I have so many things to do. That is an undeniable fact. It makes me shiver as I remember the thing I shall do, like my environmental science essay as well as my Filipino short story. But then, that isn’t simply a story, because it must have a twist, something like an unexpected ending.
Amidst all the things I must do, I still managed to play my game. It is because simply it is my comfort zone. I feel relax whenever I play. And after some hours of playing my mind is like ready to go. I can’t think better now and make there is already an urge to make my thing. And also the music (the corrs) that plays is so enticing and it makes me feel better. As a proof, is actually I am making this blog entry. I just feel like writing a blog entry though I have nothing to say.
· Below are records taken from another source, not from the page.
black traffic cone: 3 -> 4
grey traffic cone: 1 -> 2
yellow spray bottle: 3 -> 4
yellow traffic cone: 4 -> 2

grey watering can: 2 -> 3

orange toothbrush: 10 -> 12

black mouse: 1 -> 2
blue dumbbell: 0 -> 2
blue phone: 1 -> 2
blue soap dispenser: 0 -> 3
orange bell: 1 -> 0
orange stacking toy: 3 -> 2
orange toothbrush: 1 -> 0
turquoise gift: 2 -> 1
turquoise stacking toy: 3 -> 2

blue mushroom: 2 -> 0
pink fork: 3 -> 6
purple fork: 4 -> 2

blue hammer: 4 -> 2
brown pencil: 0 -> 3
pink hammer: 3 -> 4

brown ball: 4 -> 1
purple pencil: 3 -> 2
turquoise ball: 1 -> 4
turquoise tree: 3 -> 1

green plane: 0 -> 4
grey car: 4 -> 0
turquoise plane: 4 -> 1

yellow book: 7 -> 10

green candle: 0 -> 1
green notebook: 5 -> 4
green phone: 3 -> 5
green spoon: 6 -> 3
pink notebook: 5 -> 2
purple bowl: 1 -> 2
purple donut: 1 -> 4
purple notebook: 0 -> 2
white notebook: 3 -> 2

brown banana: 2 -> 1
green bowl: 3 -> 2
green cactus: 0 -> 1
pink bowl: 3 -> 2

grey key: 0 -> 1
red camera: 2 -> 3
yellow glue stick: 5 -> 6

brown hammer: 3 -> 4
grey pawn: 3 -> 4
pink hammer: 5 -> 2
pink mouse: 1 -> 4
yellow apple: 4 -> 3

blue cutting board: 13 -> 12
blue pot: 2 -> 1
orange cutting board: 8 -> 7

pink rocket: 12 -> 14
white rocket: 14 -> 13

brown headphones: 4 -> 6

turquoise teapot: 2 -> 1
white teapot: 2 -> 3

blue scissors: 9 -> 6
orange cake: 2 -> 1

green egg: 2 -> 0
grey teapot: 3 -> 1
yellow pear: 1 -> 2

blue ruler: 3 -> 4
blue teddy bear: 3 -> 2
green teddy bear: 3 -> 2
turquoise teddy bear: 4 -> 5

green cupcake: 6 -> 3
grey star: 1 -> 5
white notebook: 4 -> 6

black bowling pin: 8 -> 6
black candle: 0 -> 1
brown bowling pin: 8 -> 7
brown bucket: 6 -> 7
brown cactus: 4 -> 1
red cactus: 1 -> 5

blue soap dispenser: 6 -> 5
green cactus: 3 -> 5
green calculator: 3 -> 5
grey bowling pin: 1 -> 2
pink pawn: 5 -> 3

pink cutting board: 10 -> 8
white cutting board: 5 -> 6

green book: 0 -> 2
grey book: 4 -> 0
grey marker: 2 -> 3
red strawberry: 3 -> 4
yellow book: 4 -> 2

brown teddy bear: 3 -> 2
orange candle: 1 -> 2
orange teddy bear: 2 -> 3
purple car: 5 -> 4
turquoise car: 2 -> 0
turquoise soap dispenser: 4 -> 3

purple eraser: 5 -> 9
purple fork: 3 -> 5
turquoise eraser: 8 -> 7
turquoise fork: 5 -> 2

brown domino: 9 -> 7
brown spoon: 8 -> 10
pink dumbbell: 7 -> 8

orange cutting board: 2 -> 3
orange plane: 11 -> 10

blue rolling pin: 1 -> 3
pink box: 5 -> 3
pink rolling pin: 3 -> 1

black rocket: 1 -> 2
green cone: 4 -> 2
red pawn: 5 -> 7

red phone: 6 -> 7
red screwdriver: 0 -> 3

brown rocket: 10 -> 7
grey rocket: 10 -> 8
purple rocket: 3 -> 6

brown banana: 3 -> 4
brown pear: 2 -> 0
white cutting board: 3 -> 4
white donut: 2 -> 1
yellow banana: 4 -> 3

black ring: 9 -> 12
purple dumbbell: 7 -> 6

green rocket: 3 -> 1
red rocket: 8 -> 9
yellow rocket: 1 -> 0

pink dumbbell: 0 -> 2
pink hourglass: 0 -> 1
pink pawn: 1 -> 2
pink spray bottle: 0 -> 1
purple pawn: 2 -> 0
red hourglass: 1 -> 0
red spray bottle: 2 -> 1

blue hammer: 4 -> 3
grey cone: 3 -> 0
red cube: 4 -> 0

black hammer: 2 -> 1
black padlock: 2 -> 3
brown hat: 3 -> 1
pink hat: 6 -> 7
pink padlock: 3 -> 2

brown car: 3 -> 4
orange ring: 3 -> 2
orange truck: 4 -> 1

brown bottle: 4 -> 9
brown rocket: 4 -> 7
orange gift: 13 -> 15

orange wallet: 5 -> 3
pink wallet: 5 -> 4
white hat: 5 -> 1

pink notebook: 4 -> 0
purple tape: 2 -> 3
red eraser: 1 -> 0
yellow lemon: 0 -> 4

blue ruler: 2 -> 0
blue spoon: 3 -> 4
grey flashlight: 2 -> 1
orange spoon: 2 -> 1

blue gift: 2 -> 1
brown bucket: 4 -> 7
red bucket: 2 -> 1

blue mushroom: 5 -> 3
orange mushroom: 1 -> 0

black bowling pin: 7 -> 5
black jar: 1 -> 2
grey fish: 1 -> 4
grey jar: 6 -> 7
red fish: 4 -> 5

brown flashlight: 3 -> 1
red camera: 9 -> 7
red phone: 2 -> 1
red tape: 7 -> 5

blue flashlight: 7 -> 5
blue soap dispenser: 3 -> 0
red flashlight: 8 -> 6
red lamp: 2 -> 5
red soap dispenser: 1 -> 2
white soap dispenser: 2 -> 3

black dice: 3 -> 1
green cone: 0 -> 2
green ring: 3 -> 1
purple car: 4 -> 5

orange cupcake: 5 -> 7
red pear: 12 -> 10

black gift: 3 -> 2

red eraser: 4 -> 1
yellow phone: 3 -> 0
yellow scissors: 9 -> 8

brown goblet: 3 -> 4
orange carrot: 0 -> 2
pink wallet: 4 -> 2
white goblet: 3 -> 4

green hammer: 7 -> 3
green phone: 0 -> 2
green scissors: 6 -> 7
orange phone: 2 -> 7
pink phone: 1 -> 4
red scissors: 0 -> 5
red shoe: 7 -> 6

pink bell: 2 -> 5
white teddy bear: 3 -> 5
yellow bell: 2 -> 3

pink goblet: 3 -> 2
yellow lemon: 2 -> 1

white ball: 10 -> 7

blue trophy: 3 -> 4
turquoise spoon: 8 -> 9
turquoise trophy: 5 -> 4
Last Friday we were assigned of our group for our upcoming debate this January. The class is basically divided into two groups, alphabetically. I just hate making a group alphabetically. It is because I feel sorry for my group. No I am not criticizing or underestimating my group, it’s just that there are a lot of excellent persons in the other and I feel inferior.
Another thing that adds up to what I feel is that with our stand in the debate, because we got the negative side. Meaning we have to say that goods imported from china should not be regulated. It is just so hard to defend that proposition. Basically there are more arguments with the affirmative side.
Haaaayyy.. I just feel so bad for myself and for my group. So I think I just have to take this as a challenge.